The U.S. military is expanding exercises and training programs with regional partners, the Secretary of Defense said. Later in June, the Pentagon will host the 28th Rim of the Pacific (RIMPAC) naval exercise with forces from 26 nations, 38 ships and nearly 25,000 personnel.
Next year, a Coast Guard Cutter will be deployed to Southeast Asia and Oceania, he said, “the first major U.S. Coast Guard permanently stationed in the region.”
“Secretary Austin offered a compelling vision, grounded in American determination to champion the absence of coercion and oppose the dangerously outdated concept of aggressively carved out spheres of influence,” said Andrew Erickson, research director of the China Maritime Studies Institute of the US Naval War College. , speaking in a personal capacity.
“The key will be for Washington to match Austin’s rhetoric with the resolve and resources needed long after today’s Dialogue ends,” Erickson said.
“It is this follow-up that will determine much in what President Biden rightly calls the ‘Decisive Decade,'” he added.
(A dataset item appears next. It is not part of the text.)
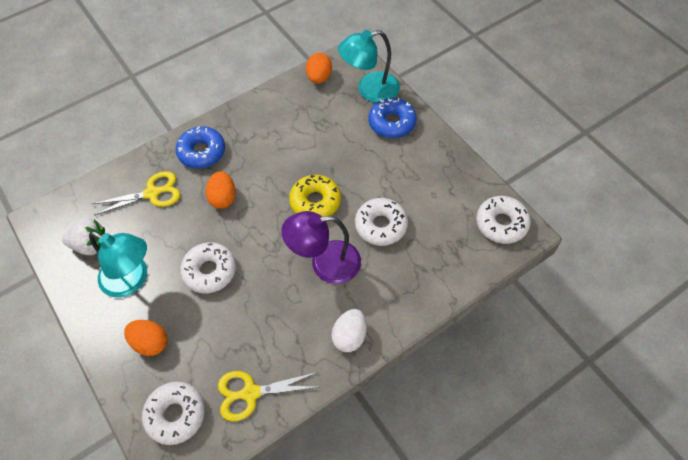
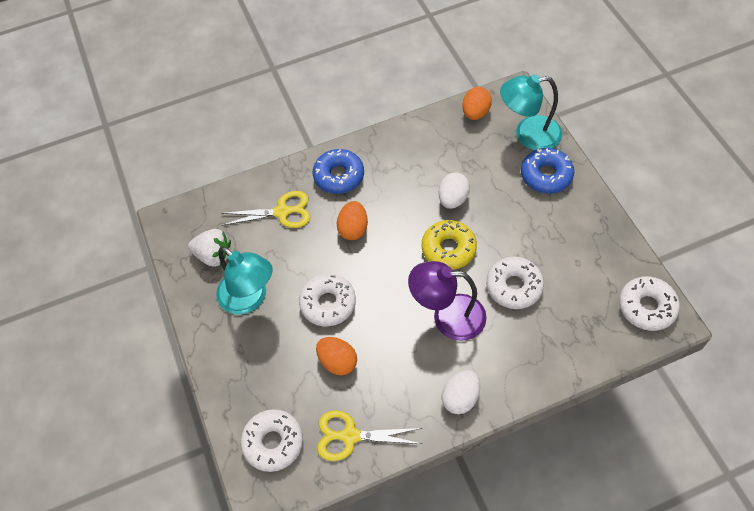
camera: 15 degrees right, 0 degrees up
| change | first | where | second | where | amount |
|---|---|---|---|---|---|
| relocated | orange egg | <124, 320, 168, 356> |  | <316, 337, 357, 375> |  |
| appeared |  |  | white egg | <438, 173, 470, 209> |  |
Last month in Tokyo, Biden announced a new Indo-Pacific Partnership for Maritime Domain Awareness (IPMDA) which Austin said would provide greater access to maritime domain awareness from space for countries in the region.
The US Secretary of Defense spoke at length about his government’s policy toward Taiwan, saying “we are committed to maintaining the status quo that has served this region so well for so long.”
While remaining committed to the longstanding one-China policy, the United States adamantly opposes “any unilateral change to the status quo by either side.”
“We don’t support Taiwan independence. And we strongly support the principle that cross-strait differences should be resolved by peaceful means,” Austin said.
The United States continues to help Taiwan maintain its self-defense capability and this week approved the sale of US$120 million in spare parts and technical assistance for the Taiwanese navy.
This decision was condemned by Beijing. Lt. Col. Tan Kefei, spokesman for China’s Defense Ministry, said the US arms sales “constitute gross interference in China’s internal affairs” and should be revoked immediately.
During Friday’s bilateral meeting, Chinese Defense Minister Wei Fenghe also warned his counterpart that the Chinese military “will resolutely crush any attempt at ‘Taiwan independence’ at any cost.”
This story has been updated to reflect China’s position in the last two paragraphs.